Why are you disabling the WDT after interrupt? It may take more than 2 seconds after waking up depending on what the sensor detects and I don't want it interrupting continuously during that process. The interrupt is only for waking the device from power down mode.

volatile uint8_t InterruptFlag=0;
char cmd=0;
int duh=0;

void setup() {
  Serial.begin(9600);
  delay(500);
  Serial.println("Starting");    
}


ISR(WDT_vect){
  InterruptFlag=1;
}


void loop() {
  cmd=0;
  Serial.print("test number: ");Serial.println(duh++);
  if(InterruptFlag==1){
    delay(50);
    Serial.println("watch dog");
    Serial.print("MCUSR: ");Serial.println(MCUSR,BIN);
    InterruptFlag=0;
    WDTCSR=24;
    WDTCSR=0;
  }
  delay(1000);
  if(Serial.available()){
    cmd=Serial.read();
    if(cmd=='1'){
      GoToSleep();
    }
  }
}

void GoToSleep(){
  ADCSRA &= ~(1 << 7);                        //  TURN OFF ADC CONVERTER

  
  WDTCSR = (24);            //  Change enable and WDE - also resets
  WDTCSR = (7);             //  Prescalers only to set time- get rid of the WDE and WDCE bit
  WDTCSR |= (1<<6);         //  Enable interrupt mode

  //SMCR |=(3<<2);                        //  Standby Mode
  SMCR |= (1 << 2);                       //  power down mode
  SMCR |= 1;                              //  enable sleep
  MCUCR |= (3 << 5);                      //  set both BODS and BODSE at the same time
  MCUCR = (MCUCR & ~(1 << 5)) | (1 << 6); //  then set the BODS bit and clear the BODSE bit at the same time
  __asm__  __volatile__("sleep");         //  In line assembler to go to sleep
  //SMCR |=(0<<0);                          //  I DON'T REALLY REMEMBER WHY
  ADCSRA |= (1 << 7);                     //  TURN ON ADC CONVERTER
}

Thank you all for any guidance or assistance you can give.

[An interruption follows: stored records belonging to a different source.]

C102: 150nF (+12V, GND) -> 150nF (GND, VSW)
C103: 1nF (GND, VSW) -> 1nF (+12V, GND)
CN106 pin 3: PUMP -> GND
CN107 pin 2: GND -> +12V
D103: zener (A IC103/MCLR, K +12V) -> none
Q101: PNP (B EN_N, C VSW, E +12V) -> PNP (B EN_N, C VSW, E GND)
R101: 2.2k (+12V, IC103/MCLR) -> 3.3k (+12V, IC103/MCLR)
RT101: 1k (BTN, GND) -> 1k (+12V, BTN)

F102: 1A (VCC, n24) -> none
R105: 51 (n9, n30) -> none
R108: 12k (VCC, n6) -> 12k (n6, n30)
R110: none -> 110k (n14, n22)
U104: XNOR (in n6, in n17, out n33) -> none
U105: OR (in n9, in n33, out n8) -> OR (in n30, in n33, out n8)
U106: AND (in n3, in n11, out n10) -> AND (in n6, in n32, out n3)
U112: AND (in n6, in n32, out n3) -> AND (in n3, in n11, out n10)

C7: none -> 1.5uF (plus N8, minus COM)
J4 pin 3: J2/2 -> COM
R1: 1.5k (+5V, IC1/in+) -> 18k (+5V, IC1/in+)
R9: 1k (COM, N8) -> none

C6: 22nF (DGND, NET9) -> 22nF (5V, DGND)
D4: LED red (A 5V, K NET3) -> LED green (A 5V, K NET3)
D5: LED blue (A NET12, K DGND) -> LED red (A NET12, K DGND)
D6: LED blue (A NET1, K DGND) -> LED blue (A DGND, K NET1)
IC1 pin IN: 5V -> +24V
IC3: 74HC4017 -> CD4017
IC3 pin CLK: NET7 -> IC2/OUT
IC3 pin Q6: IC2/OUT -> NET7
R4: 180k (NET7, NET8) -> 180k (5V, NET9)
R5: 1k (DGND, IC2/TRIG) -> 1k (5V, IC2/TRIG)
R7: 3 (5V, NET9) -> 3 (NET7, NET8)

sketch_mar08a.ino (1.49 KB)

Please edit your post to correct the tags from "quote" to "code".

For outstanding tutorials on sleep modes, timers, etc. see https://www.gammon.com.au/power

Note that printing is interrupt driven. If the processor goes to sleep before printing is done, results are unpredictable. Use Serial.flush() to finish printing before setting sleep mode.

I corrected my post to have code instead of quote. I am going through his tutorial, and not finding a solution. Even tried simply copying and pasting his power down sleep example. This time when I used the button interrupt it restarted as well. First thought is that it is somehow using the default ISR, but I truly can't see how that is happening. This is killing me.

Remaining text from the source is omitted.